Monday, March 9, 2020

Blog #4

    At this point, I have lost count of how many times I have gone to the meditation class. It has become a part of my Tuesday routine. However, last time I went was the Tuesday before my spring break, and during this class, something went wrong. Not in a terrible way but in an embarrassing way. During our first long session of meditation, while sitting down, my left foot fell asleep. I didn’t want to move it around because the point of meditation is staying still, and I remembered during my orientation that if our feet fall asleep, we are supposed to ignore it. So, for what felt like an eternity, I tried my best to ignore the tingly feeling that was happing in my toes. However, when they rang the bell, we all had to get up to start our walking meditation. Well, let’s say since I couldn’t feel my toes, I fell a couple of times trying to stand up. This was humiliating because I felt like everyone was watching me fall as if I was a fish in a tank. I tried to forget that it even happened until we had finished our meditation class. As I was walking out, the instructor told me that my feet most likely feel asleep because I wasn’t meditating in the correct position. This made me even more embarrassed because that means that the people who saw me fall knew that it was because I was not meditating correctly. 

    This bothered me, leading into spring break. However, instead of feeling bad about my poor meditation, I decided to look up videos on YouTube on how to sit during meditation properly. Now I feel ready for my next session tomorrow. I have the chance to show off my fantastic meditation skills to all the people that looked at me when I think.

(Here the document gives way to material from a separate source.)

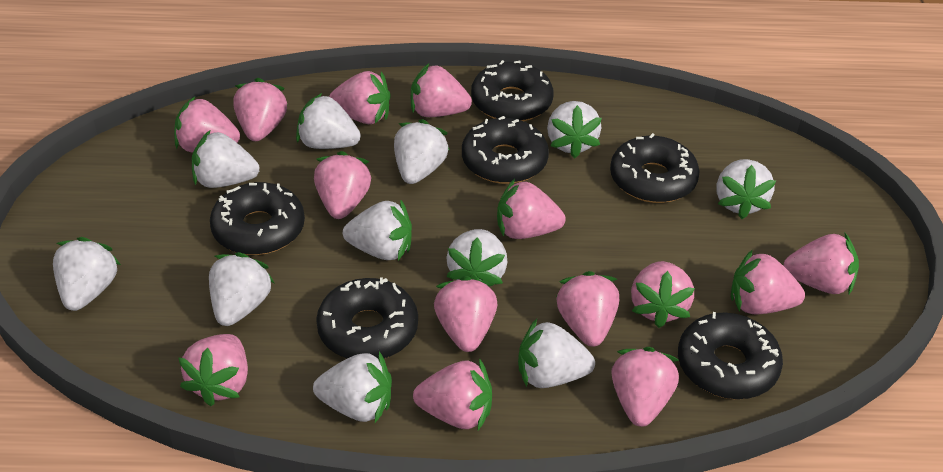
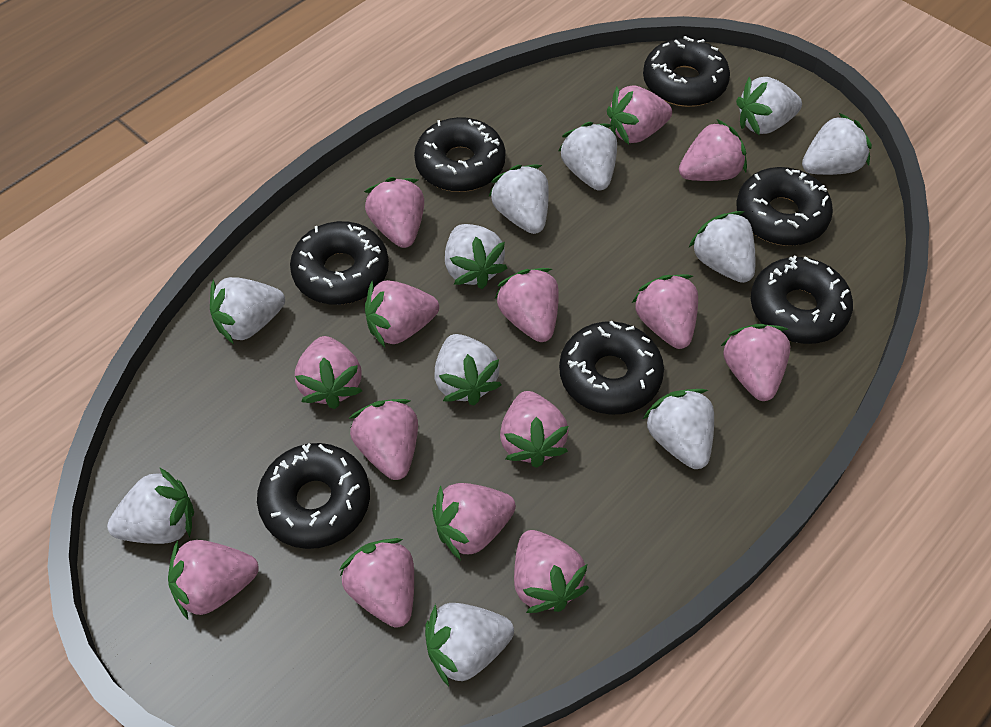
black donut: 6 -> 7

    Later on, during my Spring break, I was able to connect this traumatizing experience to the story “Frankenstein,” by Mary Shelley. In the story, the character Victor deals with the death of his mother by fascinating over things that are alive and things that are not. This then led to him becoming fascinated with anatomy. This all created a perfect storm for him to bring a person back from the dead creating a “Ugly Monster”. After his creation came to life, he was horrified by what he had created and fallen ill from his creation. Lockley, his friend, was able to bring him back to good health. I know you are probably wondering how this part of the story connects to mine.

    Well, I feel as though my journey to understanding and finding calmness through meditation is like how Victor is fascinating over life and death after the passing of his mother. Then like Victor, I went down the wrong path. For him, it was creating a monster; for me, it was sitting awkwardly. Which then lead to my foot falling asleep. Then there was the moment of shock. In “Frankenstein” this was when Victor was horrified by how ugly the Monster was. In my case, it was my embarrassment of not being able to stand up. Finally came the realization or the “aha moment”. This was when Victor fell ill after he realized what he created. For me, it was realizing that I was sitting in the improper form. 

    It’s crazy how just that one small crazy moment in meditation helped me to relate and better understand the character Victor while I was reading Frankenstein.